Meeting the challenges of getting utility scale solar power onto the grid

By Mesa Scharf, PV Powered, Inc.
 

The development of utility-scale solar power technology is gaining momentum as component suppliers are improving the capacity, efficiency and reliability of their products.

But work still needs to be done to get system elements to work together efficiently and to solve issues relating to building large-scale solar power plants and connecting them to the grid.

The U.S. government has taken note of these challenges and, in 2008, the $24 million Solar Energy Grid Integration System (SEGIS) project was commissioned by the U.S. Department of Energy as part of the government’s Solar America Initiative (SAI).

Now in its second phase, five SEGIS teams across the country are working on various aspects of the project. PV Powered, Inc. leads a team of industry experts that is developing an integrated solution with the functionality essential to improve productive grid connectivity.

A byproduct of the program is fostering constructive relationships between utilities and technology providers, which will help improve the economics of solar power.

One of the technical problems being addressed relates to making and breaking connections to the grid. There are safety-related rules that govern when solar inverters need to disconnect from the grid, but there are times when you want to keep the inverter connected (e.g., during brownouts), even when the normal indicators would cause the solar power plant to disconnect.

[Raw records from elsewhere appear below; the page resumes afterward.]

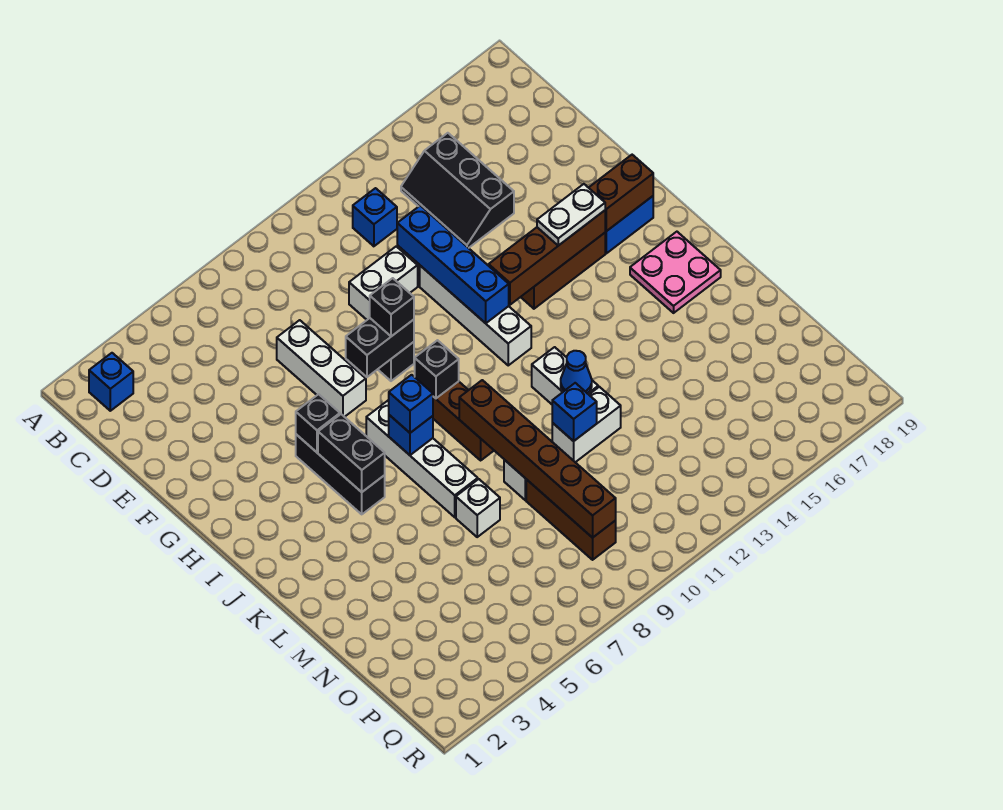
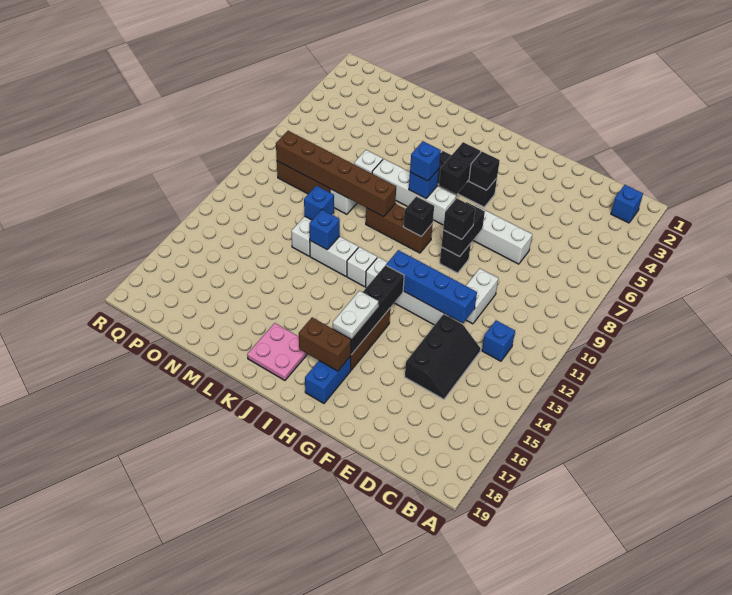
black slope C14:E15 level 1 top 15 -> black slope D13:E15 level 1 top E
brown brick H13:H16 level 2 -> black brick H13:H16 level 2
brown brick H17:H18 level 2 -> brown brick H17:I17 level 2
black brick I5:J5 level 2 -> black brick I5:I6 level 2
none -> white brick J12 level 1
blue cone L12 level 2 -> blue brick L12 level 2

The command and control interface between the utility and the solar power source needs to enable the power to stay on during brownouts (to assist the grid in supplying power), while still causing the inverters to disconnect when necessary for safety reasons (such as during an un-intentional island situation).

Following research into this problem, the PV Powered SEGIS team will demonstrate a new method for detecting power outages by taking multiple phase voltage measurements at different locations in a power system using the same absolute time base.

By correlating measurements from different locations, the inverter can differentiate between blackout and brownout conditions on the grid. This enabling technology will serve to lower the barriers to high grid penetration of PV.

Another class of issues that require engineering support from technology providers is extending the useful life of solar power system components to 25 years and longer. This may not sound like a big challenge until you think about the harsh environments that are present out-of-doors.

Exactly the environments (lots of sun) that can make solar power generation most economical can also be the hardest environments on electronic subsystems. To improve system reliability, a complex time-dependent modeling approach is being used to accurately predict component stresses and associated wear-out mechanisms experienced due to natural daily cycles.

Because temperature cycling contributes to device wear-out, simple linear failure rate calculations are not sufficiently accurate. Once wear-out and failure mechanisms are isolated, component engineering can be directed at solving the problems.

Maximizing the uptime and performance of utility-scale solar installations requires the monitoring of individual system components, not just the AC output of the entire system.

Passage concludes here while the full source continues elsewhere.